Microsoft has recently issued a warning about a large-scale spear-phishing campaign attributed to the notorious Russian state-sponsored threat actor known as Midnight Blizzard. This campaign has targeted thousands of users at more than 100 organizations in the government, defense, academia, NGO, and other sectors, likely with the goal of collecting intelligence.
Who is Midnight Blizzard?
Midnight Blizzard, also known as APT29, Cozy Bear, the Dukes, and Yttrium, is a well-known threat actor that has been targeting these types of organizations, primarily in the United States and Europe. The group is known for recent attacks targeting Microsoft systems, in which they managed to steal source code and spy on executive emails.
The Latest Campaign
According to Microsoft, the latest campaign has been targeting the United Kingdom and other European countries, as well as Australia and Japan. The attacks are ongoing, and the company has shared indicators of compromise (IoCs) to help organizations detect potential attacks.

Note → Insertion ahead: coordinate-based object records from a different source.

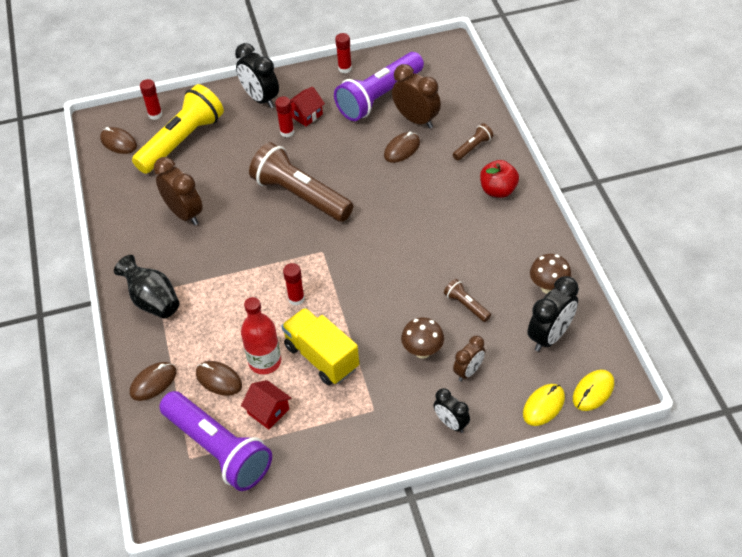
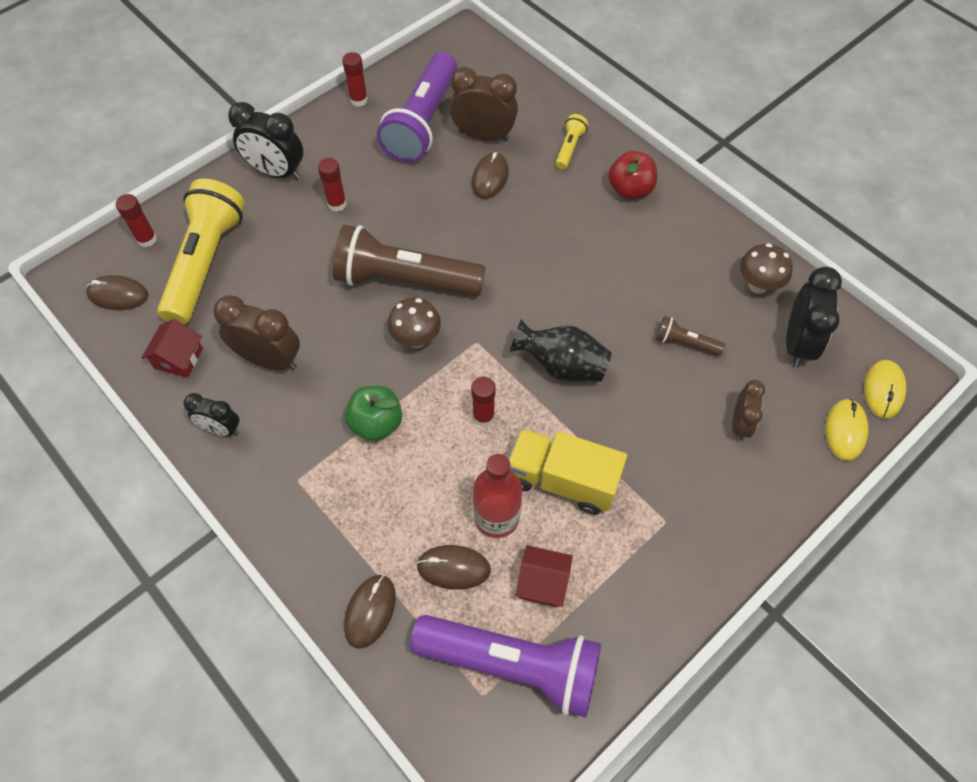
camera: 30 degrees left, 10 degrees up
(153, 301) = (299, 497): black vase -> black vase (561, 366)
(226, 276) = (376, 423): none -> green apple
(306, 115) = (346, 174): red house -> red house (179, 358)
(422, 351) = (673, 421): brown mushroom -> brown mushroom (416, 339)
(451, 423) = (763, 498): black clock -> black clock (221, 429)
(473, 147) = (569, 148): brown flashlight -> yellow flashlight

One notable aspect of this campaign is the use of a signed RDP configuration file that connects to an attacker-controlled server. Once the target system is compromised, it connects to the actor-controlled server and exposes various resources, including local drives, clipboard contents, printers, and authentication features. This access could enable the threat actor to install malware or maintain persistent access even after the RDP session is closed.

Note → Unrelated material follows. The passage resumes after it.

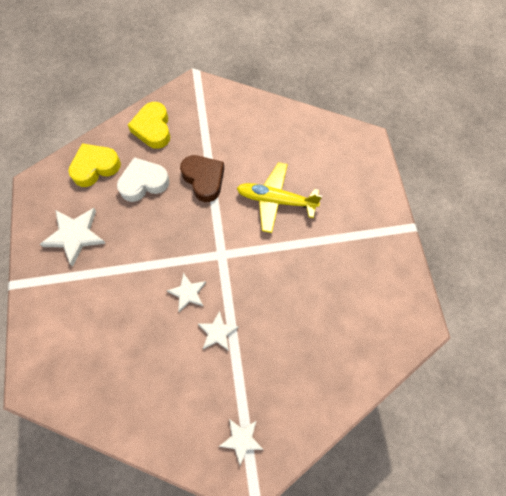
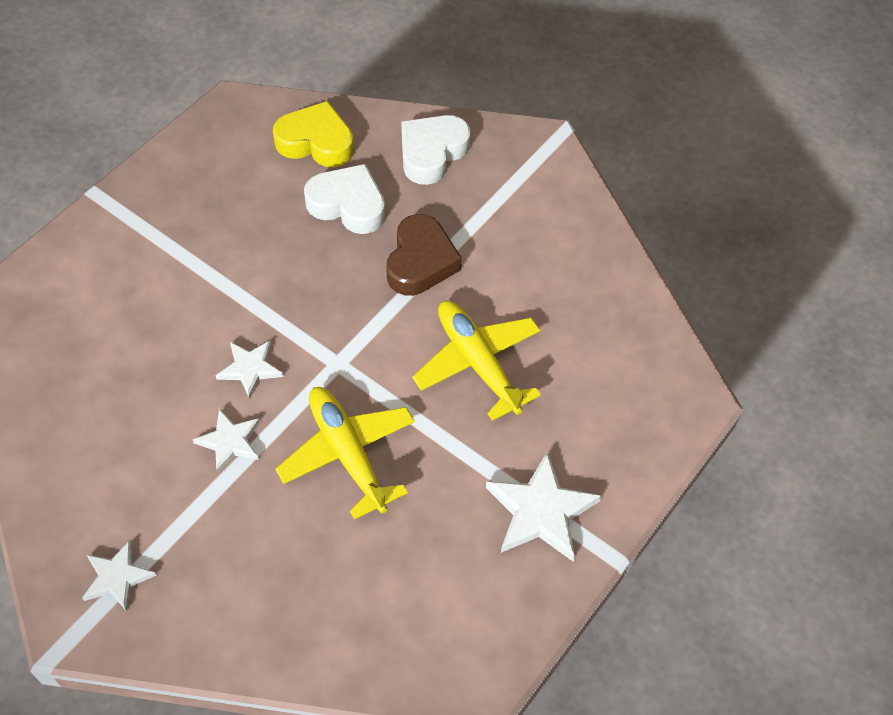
camera: 45 degrees right, 10 degrees down
(75, 235) = (209, 197): white star -> white star (541, 511)
(153, 129) = (432, 153): yellow heart -> white heart
(270, 287) = (347, 453): none -> yellow plane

Protecting Against Spear-Phishing Attacks
To protect against this and similar spear-phishing attacks, organizations should:
- Educate employees on the signs of spear-phishing emails, such as impersonation of legitimate entities and the presence of suspicious attachments or links.
- Implement robust email security measures, including spam filtering, attachment scanning, and domain-based message authentication.
- Keep software and systems up-to-date to address known vulnerabilities that could be exploited by the threat actors.
- Monitor network traffic and logs for any suspicious activity, such as unusual RDP connections or data exfiltration attempts.
- Regularly review and update incident response and disaster recovery plans to ensure they are prepared to handle such advanced persistent threats.